Abstract—This document is a report showing the benchmarks and profiling we did to answer the questions enumerated in Homework 2 of ECE 592 - Microarchitecture Security

Index Terms—component, formatting, style, styling, insert

## I. Homework Questions

#### A. Basic Processor Features(Varun)

Both Sapphire Rapids and Sandy Bridge were analyzed using the cpu\_features.c microbenchmark, which employed CPUID (0x4) to enumerate cache structures, branch-prediction timing loops, and dependent versus independent arithmetic tests, all measured via serialized rdtscp with the process pinned to a single core and TurboBoost disabled. Both systems confirmed the presence of on-chip caches with four cache levels (L1d, L1i, L2, L3), as shown by clear latency staircases (Artemisia:  $676 \rightarrow 3984 \rightarrow 26234 \rightarrow 719k \rightarrow 15.5M$  cycles; Sunbird:  $893 \rightarrow 7400 \rightarrow 59k \rightarrow 944k \rightarrow 20M$  cycles). Branchprediction tests showed predictable branches executing in  $\sim$ 25.7 M cycles versus  $\sim$ 588 M for unpredictable branches on Artemisia, and  $\sim$ 73.7 M versus  $\sim$ 717 M on Sunbird, confirming dynamic prediction. Pipeline tests revealed that independent arithmetic operations completed faster per operation than dependent ones, demonstrating instruction-level parallelism despite front-end bottlenecks. Overall, both processors are cached, four-level, branch-predicting, and pipelined superscalar architectures consistent with modern Intel cores.

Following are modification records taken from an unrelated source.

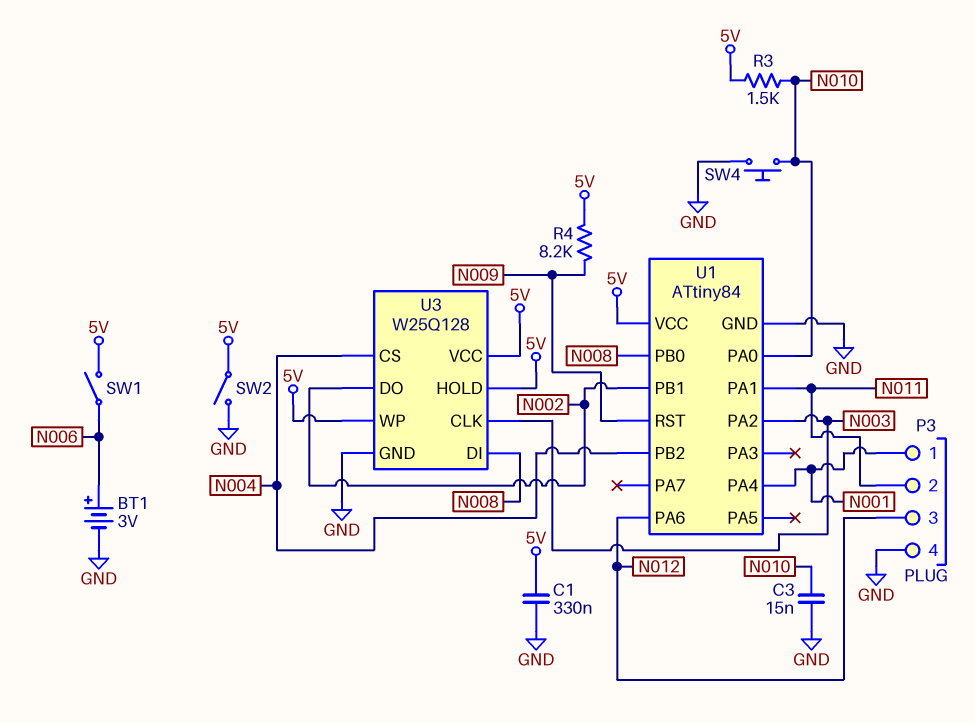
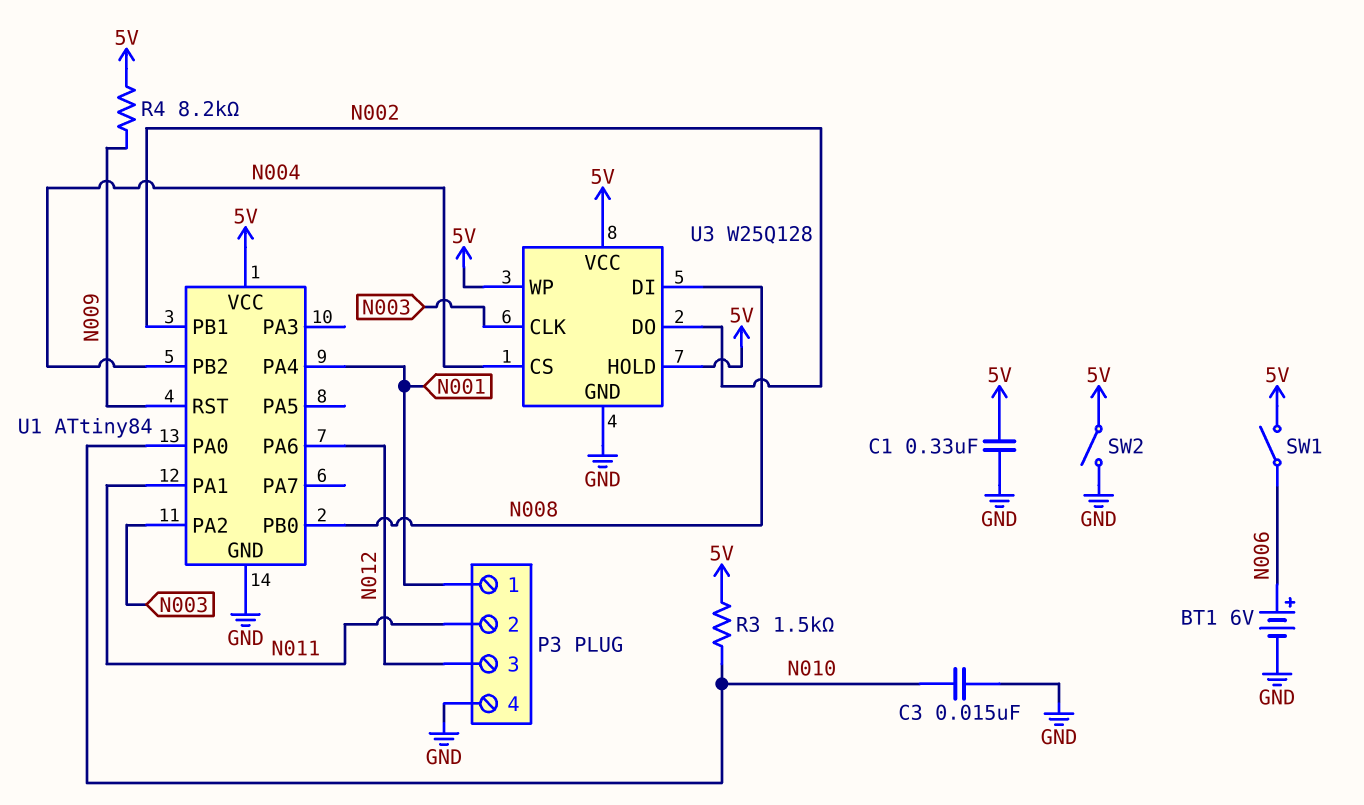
BT1: 3V (plus N006, minus GND) -> 6V (plus N006, minus GND)
SW4: button (GND, N010) -> none

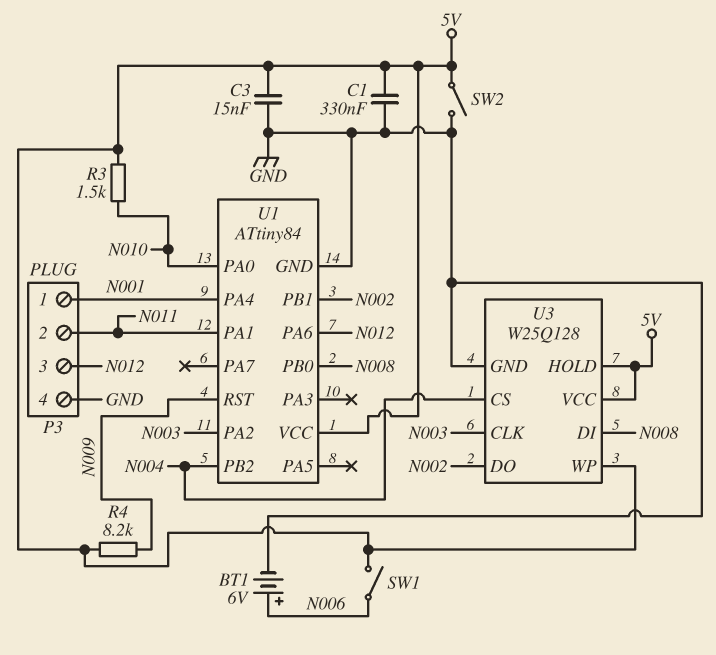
C3: 15nF (GND, N010) -> 15nF (5V, GND)

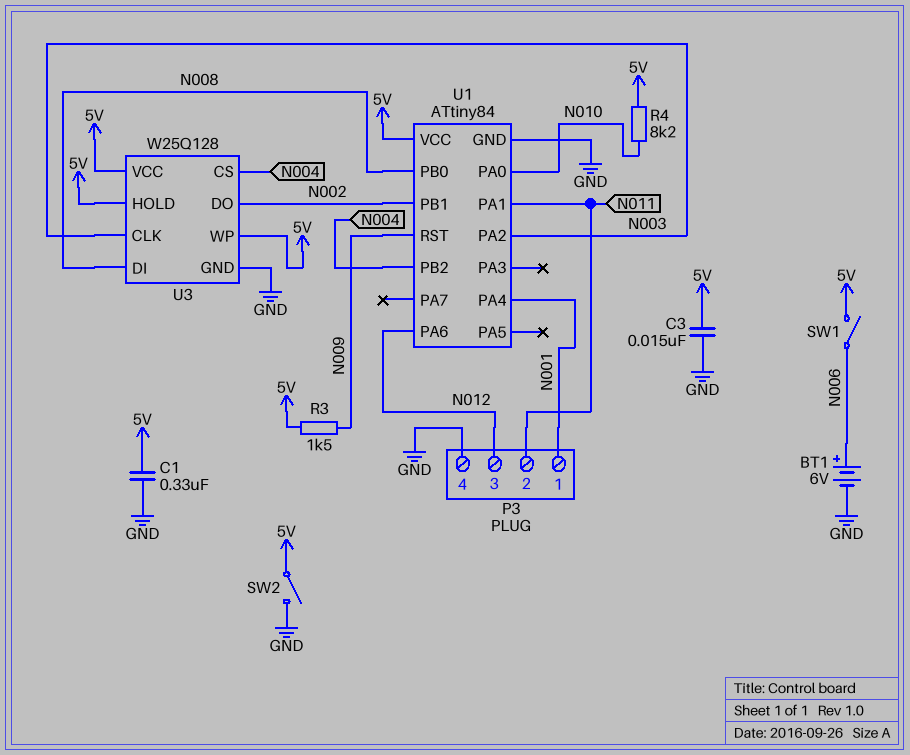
R3: 1.5k (5V, N010) -> 1.5k (5V, N009)
R4: 8.2k (5V, N009) -> 8.2k (5V, N010)

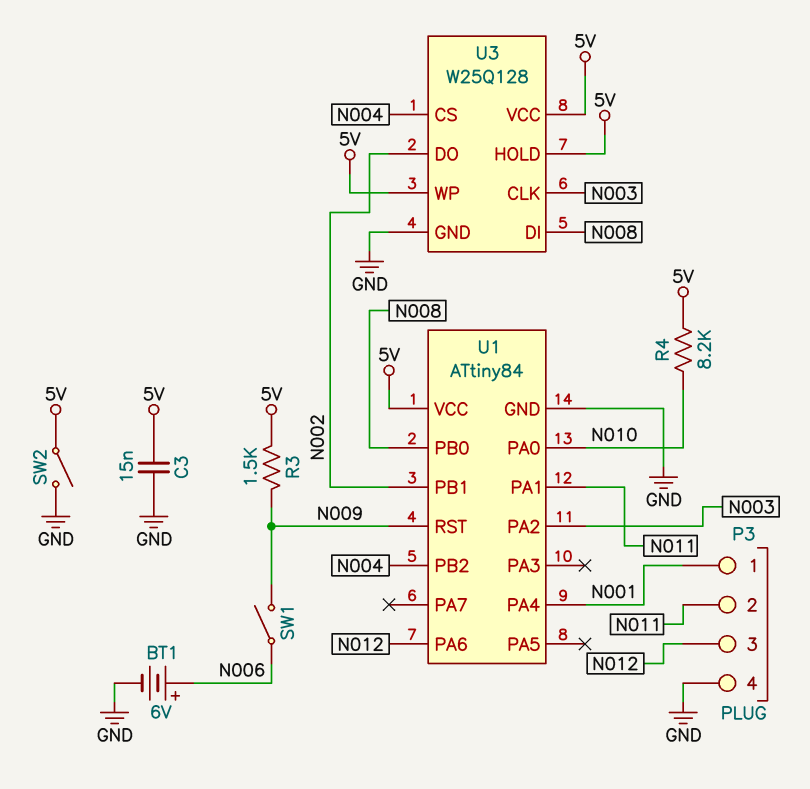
C1: 330nF (5V, GND) -> none
SW1: switch (5V, N006) -> switch (N006, N009)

#### B. Prefetching & Memory-Dependent Behavior

| Access Pattern | SR (cycles)   | SB (cycles)   |
|----------------|---------------|---------------|
| Streaming      | 77,151,062    | 163,957,513   |
| Randomized     | 1,541,766,674 | 1,016,343,096 |

On both Sapphire Rapids and Sandy Bridge, the performance results reveal a significant difference between streaming memory access and randomized pointer chasing. In the streaming case, memory is accessed sequentially, allowing the hardware prefetcher to anticipate future loads and bring data into cache ahead of time. This leads to dramatically lower access times: on Sapphire Rapids, streaming access completed in just 77 million cycles, while Sandy Bridge took 164 million cycles, both relatively fast.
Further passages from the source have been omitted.